Biographical details
- Born: May 18, 1898 Kittery, Maine, U.S.
- Died: December 5, 1967 (aged 69) Providence, Rhode Island, U.S

Playing career

Football
- 1916–1920: New Hampshire

Coaching career (HC unless noted)

Football
- 1921: New Hampshire (freshmen/line)
- 1922–1925: Montpelier HS (VT)
- 1926–1930: Norwich

Baseball
- 1926–1931: Norwich

= E. Dewey Graham =

American athlete and coach (1898–1967)

Edward Dewey Graham (May 18, 1898 – December 5, 1967) was an American college football and baseball player and coach. He served as the head football coach at Norwich University from 1926 to 1930.

Graham attended Portsmouth High School in Portsmouth, New Hampshire, where he was team captain in 1914. He then played college football for New Hampshire College of Agriculture and the Mechanic Arts (which became the University of New Hampshire in 1923) where he was captain of the 1919 team. He earned a Bachelor of Science degree from New Hampshire in 1922.

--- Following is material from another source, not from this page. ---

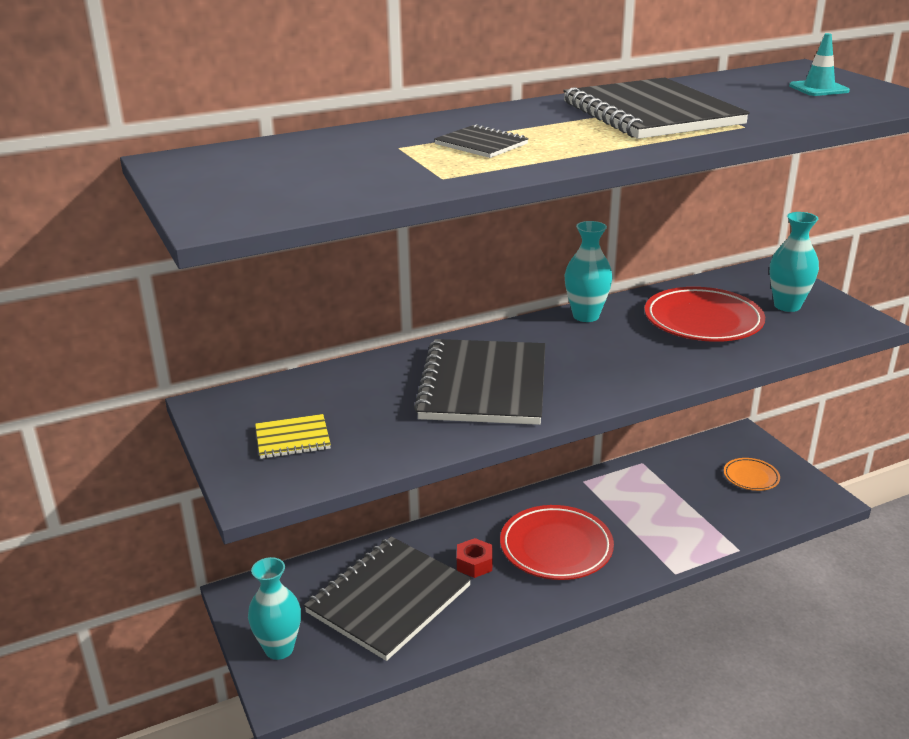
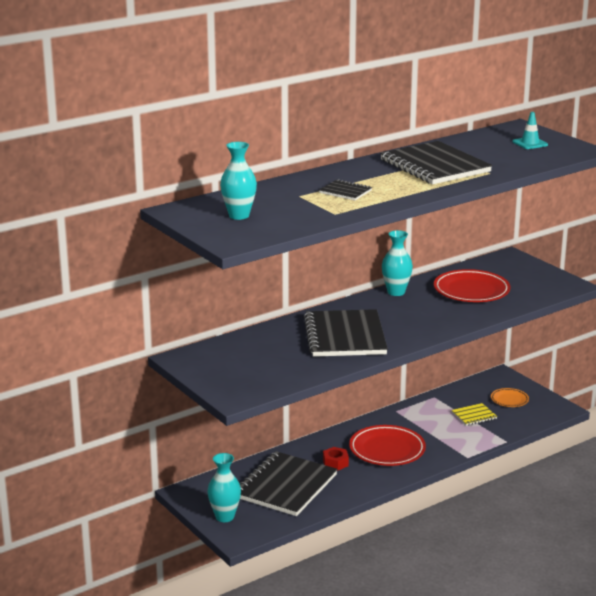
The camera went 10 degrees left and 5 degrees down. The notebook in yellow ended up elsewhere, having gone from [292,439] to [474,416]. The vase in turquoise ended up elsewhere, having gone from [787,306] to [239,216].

Graham served in the United States Navy from 1917 to 1919. He made an inter-service transfer to the United States Army in 1922, where served first in costal artillery and later in field artillery. He was commander of costal defense in the Netherlands Antilles Command from 1940 to 1945, and retired from active service with the rank of colonel.

Graham died on December 5, 1967, in Providence, Rhode Island.